In this work, based on the classification of tool-edge micro defects, the SPH method is employed to reveal the material removal mechanism of KDP crystal when the diamond tool has different types of tool-edge micro defects. Moreover, the passivation technology is also employed to eliminate the tool-edge micro defects. To keep the cutting edge as sharp as possible while removing the tool-edge micro defects completely after passivation, the effect of depression angle on the geometries of passivated cutting edge is discussed in detail. Finally, the effect of tool-edge passivation on the machined surface quality is validated by fly-cutting experiments of KDP crystal. In light of the findings from the simulation and experiment, some important conclusions can be drawn as follows.
(1)
Through AFM detection of the cutting edge of the mechanically polished diamond tool, three types of tool-edge micro defects are classified according to their cross-sections, including the blunt-edge, crescent-edge, and flat-edge micro defects.

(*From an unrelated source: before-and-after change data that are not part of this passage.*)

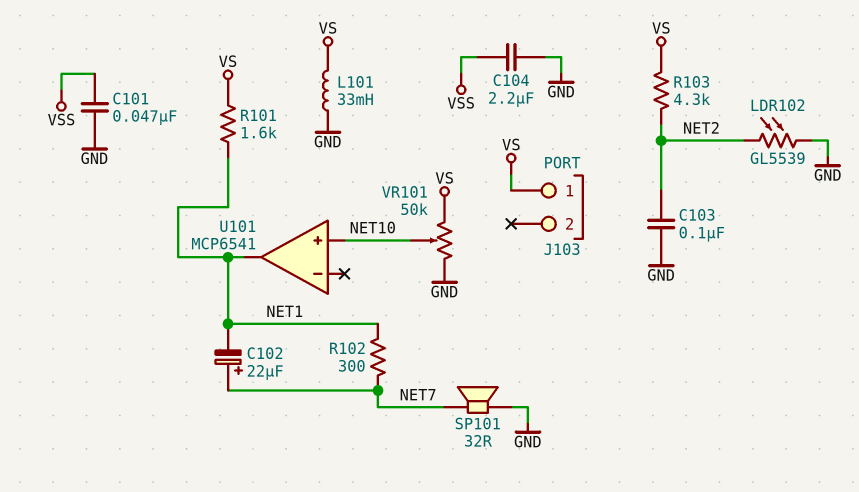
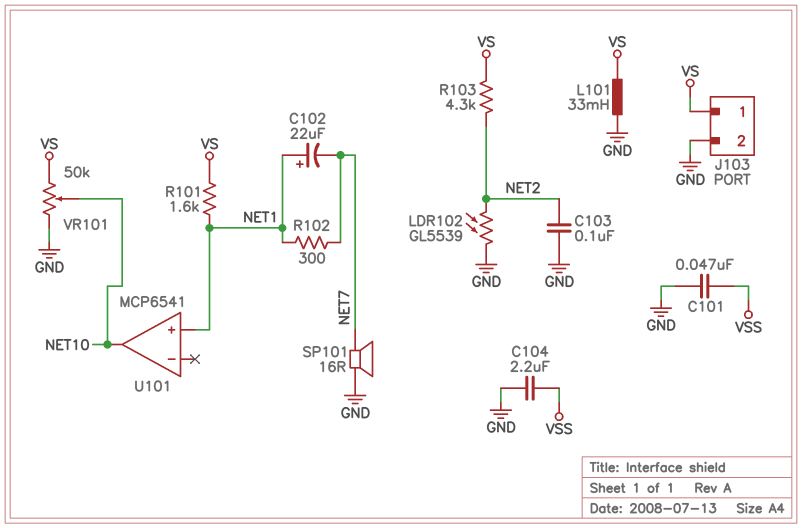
C102: 22uF (plus NET7, minus NET1) -> 22uF (plus NET1, minus NET7)
J103 pin 2: none -> GND
SP101: speaker 32R (GND, NET7) -> speaker 16R (GND, NET7)
U101 pin in+: NET10 -> NET1
U101 pin out: NET1 -> NET10

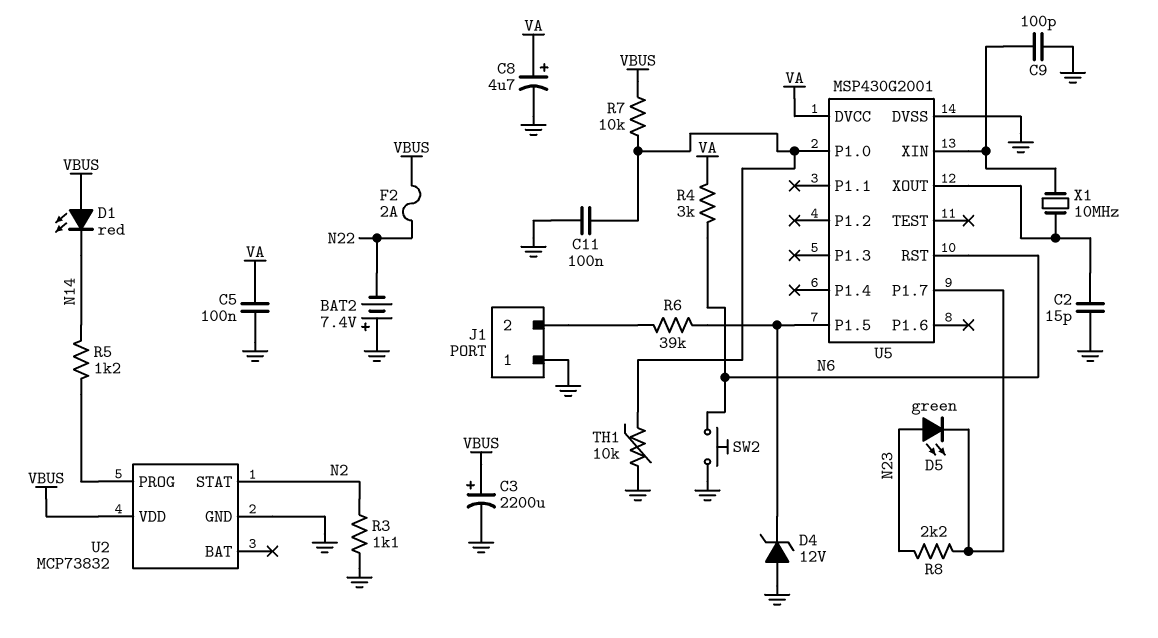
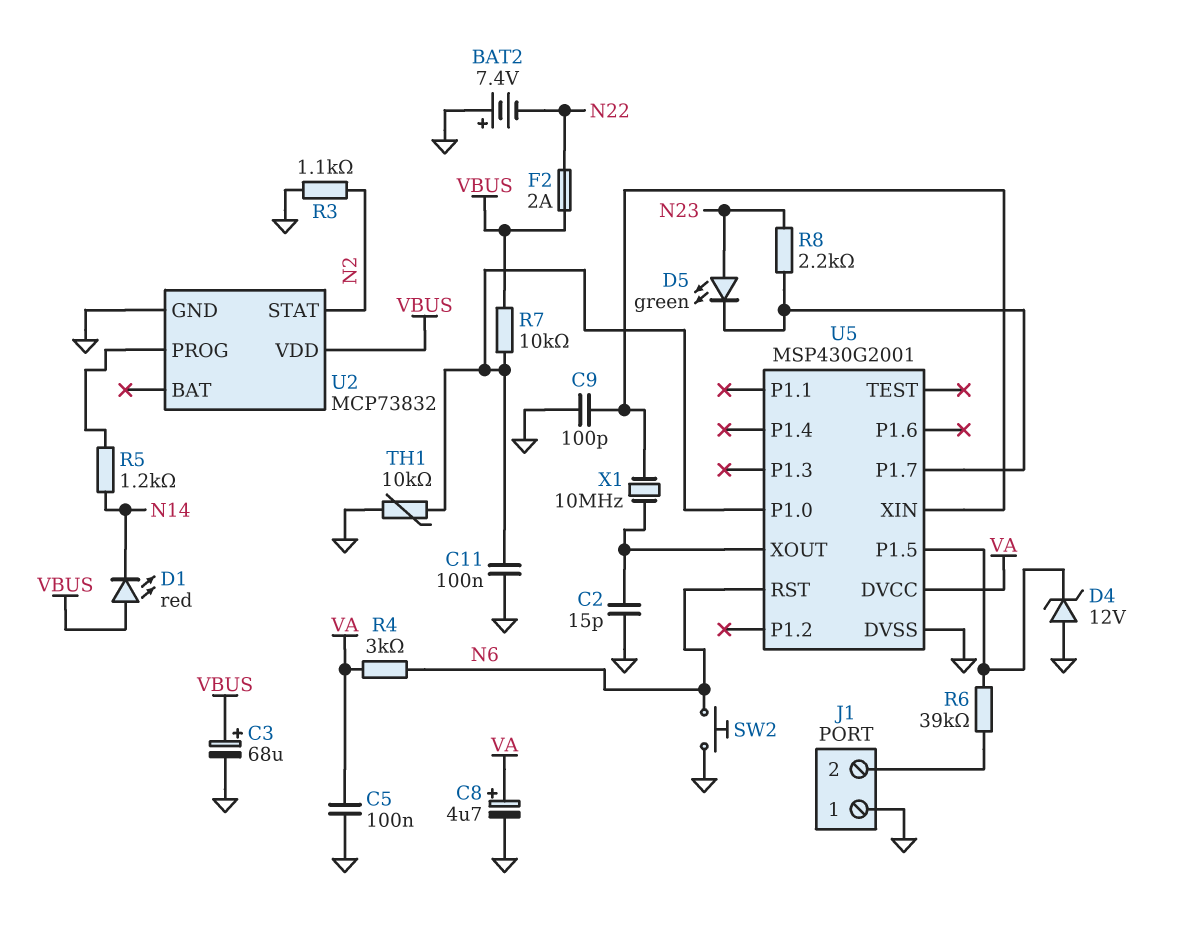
C3: 2200uF (plus VBUS, minus GND) -> 68uF (plus VBUS, minus GND)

In addition, the flat-edge micro defects can be further subdivided into flat edge A (similar to flank wear) and flat edge B (similar to chamfered edge) in terms of their states in machining.
(2)
The SPH simulation results indicate that the tool-edge micro defects have a great influence on the machined surface quality of KDP crystal. Due to the disappearance of hydrostatic pressure beneath the cutting edge, the machined surfaces of crescent edge and flat edge A are unsmooth with large-size defects. In contrast, the machined surfaces of blunt edge and flat edge B are smooth with a favorable increment of hydrostatic pressure, which indicates that a passivation method to eliminate tool-edge micro defects is necessary.
(3)
As revealed by the passivation results, the depression angle of the tool shank has a great influence on the geometries of the passivated cutting edge. Compared with the traditional method with a depression angle of 0°, the passivation results at a depression angle of 60° indicate that the sharpness of the cutting edge is small enough while removing the tool-edge micro defects completely and improving the consistency of the cutting edge quality. Moreover, through the re-sharpening process of the rake face to remove the rake wear, a micro chamfered edge is finally formed, which contributes to suppressing the formation of cracks in machining brittle materials.
(4)
Fly-cutting experiments of KDP crystal reveals that the tool-edge quality has a significant effect on the machined surface quality. Compared with the mechanically polished tool with tool-edge micro defects, the cutting edge passivated with the traditional method has a certain suppression effect on the machined surface defects, but the surface roughness Sa varies slightly due to the increment of cutting edge radius. The rake wear formed by the new passivation method at a depression angle of 60° will destroy the machined surface with microcracks. However, the re-sharpening process of the rake face can produce a chamfered edge, which yields the best surface quality. In this case, the defects are well-suppressed by the local hydrostatic compressive stress beneath the micro chamfered edge. Moreover, the sufficient sharpness of the cutting edge is also beneficial to achieving a satisfactory surface roughness.

Author Contributions

Conceptualization, S.Z. and W.Z.; Methodology, S.Z. and W.Z.; Software, S.Z.; Investigation, S.Z.; Writing—original draft preparation, S.Z.; Writing—review and editing, S.Z. and W.Z.; Supervision, W.Z.; Funding acquisition, W.Z. All authors have read and agreed to the published version of the manuscript.

Funding

This work was supported from the National Natural Science Foundation of China (No. 51675133) and the Science Challenge Project (No. TZ2018006).

Acknowledgments

We would like to thank Bing Wu and all the members of Zong lab for their technical supports, discussion, and suggestions.

Conflicts of Interest

The authors declare no conflict of interest.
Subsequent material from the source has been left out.